Detect packet drops

elof2 at sentor.se elof2 at sentor.se
Thu Jan 26 05:37:27 EST 2012


On Wed, 25 Jan 2012, Peter Van Epp wrote:
> On Wed, Jan 25, 2012 at 02:02:08PM +0100, elof2 at sentor.se wrote:
>> Any more thoughts or progress with this?
>>
>> I just realised that I can't even rely on Wireshark for an estimate
>> of dropped packets, since Wireshark's Expert Info "ACKed lost
>> segment" tag out-of-order FIN-packets as "ACKed lost segment".
>>
>> What I'm looking for is not a 100% accurate system to count every
>> missing packet (which is impossible to determine), but a flag on
>> each session that argus know is missing one or more packets.
>> Just like the flag for retransmission doesn't say how many
>> retransmissions there were in a tcp flow.
>
> 	Checking the pcap reported loss rate (its in the man records which
> you have to enable to see these days) will give you an indication, although
> it is only one of the several ways your sensor can be losing packets, is one
> good indication of how your sensor is doing.
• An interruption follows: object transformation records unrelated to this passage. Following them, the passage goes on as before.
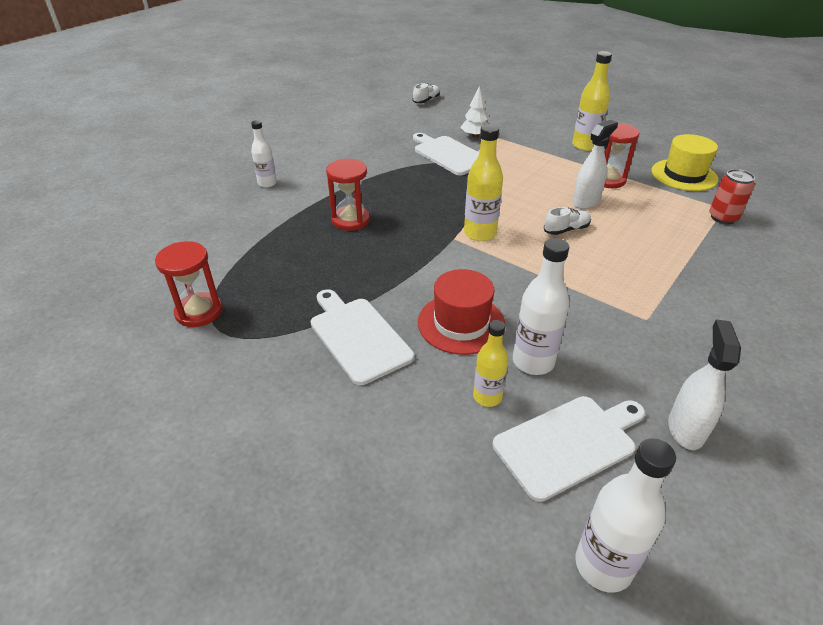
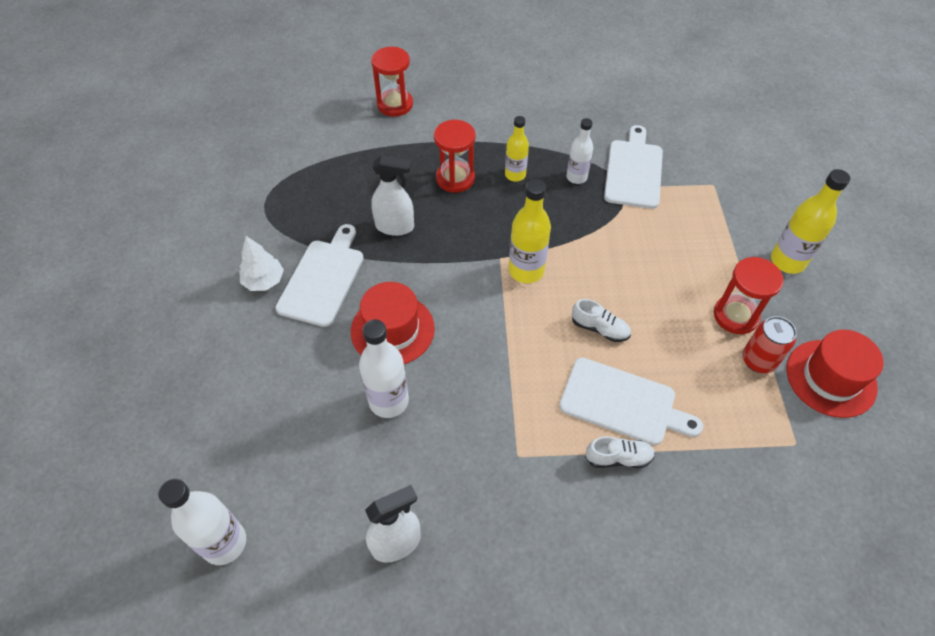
camera: 50 degrees right, 15 degrees up
(199, 312) = (272, 179): red hourglass -> red hourglass (395, 104)
(267, 183) = (450, 96): white bottle -> white bottle (576, 177)
(426, 100) = (719, 89): white shoe -> white shoe (618, 458)
(475, 136) = (694, 167): white tree -> white tree (264, 281)
(487, 397) = (326, 393): yellow bottle -> yellow bottle (515, 175)
(569, 444) = (318, 469): white cutting board -> white cutting board (622, 403)
(586, 202) = (668, 319): white spray bottle -> white spray bottle (395, 226)
(684, 175) = (831, 378): yellow hat -> red hat
(723, 218) = (773, 451): red can -> red can (758, 360)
There is an explaination of a
> number of the possible (and usually invisible) loss points in a sensor on
> Carter's web site at http://www.qosient.com/argus/sensorPerformance.shtml as
> well.


Hi Peter.
Thanks for your input.

Ah, didn't know about the hidden pcap drop counters. I will take a look at 
it.

However... Even though I can see the pcap drop count, I still think it 
would be nice if argus could tag individual flows where it has detected gaps.
The tag would give us argus users a notification that not all traffic is 
monitored 100%. An informative tag just like the out-of-order tag or ECN 
tag.

I now realise that my suggestion of having tags like "dropped externally" 
and "dropped internally" is not feasable, since there's no way to 
correlate the pcap drop counter to specific flows, so ignore this.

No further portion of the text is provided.